Born in 1930 to wealthy Franco-Swiss parents, Godard had spent the decade preceding Breathless's release immersed in cinema. At the beginning of the 1950s he had begun working as a film critic for the influential French magazine Cahiers du Cinéma. When he started, French cinema was dominated by studio-produced literary adaptations which valued polished storytelling over innovation. Godard, along with his fellow cinephiles at the magazine, railed against these films, arguing that they failed to capture any real emotion or show how people really behaved.

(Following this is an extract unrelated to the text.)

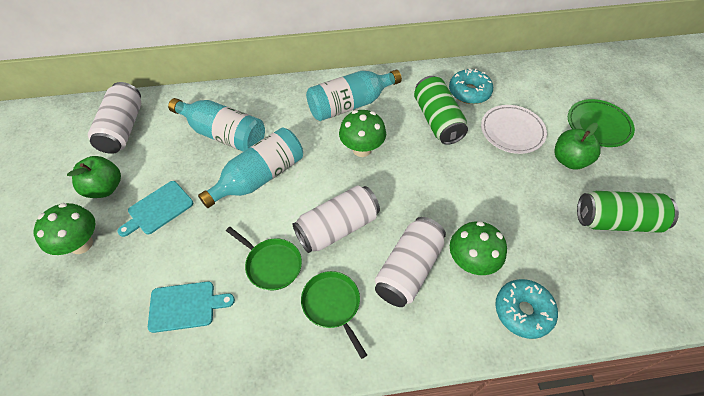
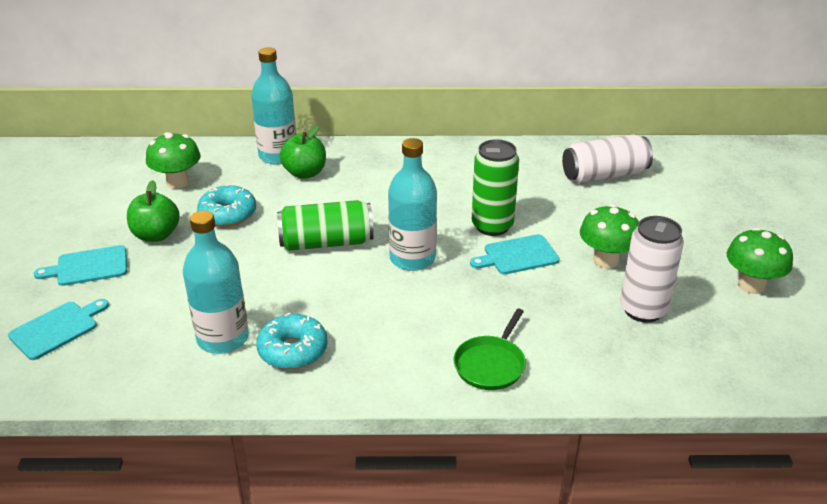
green pan: 2 -> 1
green plate: 1 -> 0
turquoise cutting board: 2 -> 3
white can: 3 -> 2
white plate: 1 -> 0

At the same time, US films that had been banned during the Nazi occupation were being shown in French cinemas. Following the Second World War, France had signed the Blum-Byrnes agreements which had opened up its markets to US products in return for eradicating its war debt. This led to a flood of US films that were enthusiastically embraced by these young French critics. They especially admired westerns and detective thrillers – genres they regarded as critically underappreciated. It was Italian-born French film critic Nino Frank who coined the term film noir or dark film. The Cahiers du Cinéma writers also revered film-makers who could stamp their own unique creative visions onto Hollywood productions, such as Orson Welles, Alfred Hitchcock and Howard Hawks. They regarded these directors as the true "auteurs" or authors of those films, rather than the studio which produced them or the stars who appeared in them.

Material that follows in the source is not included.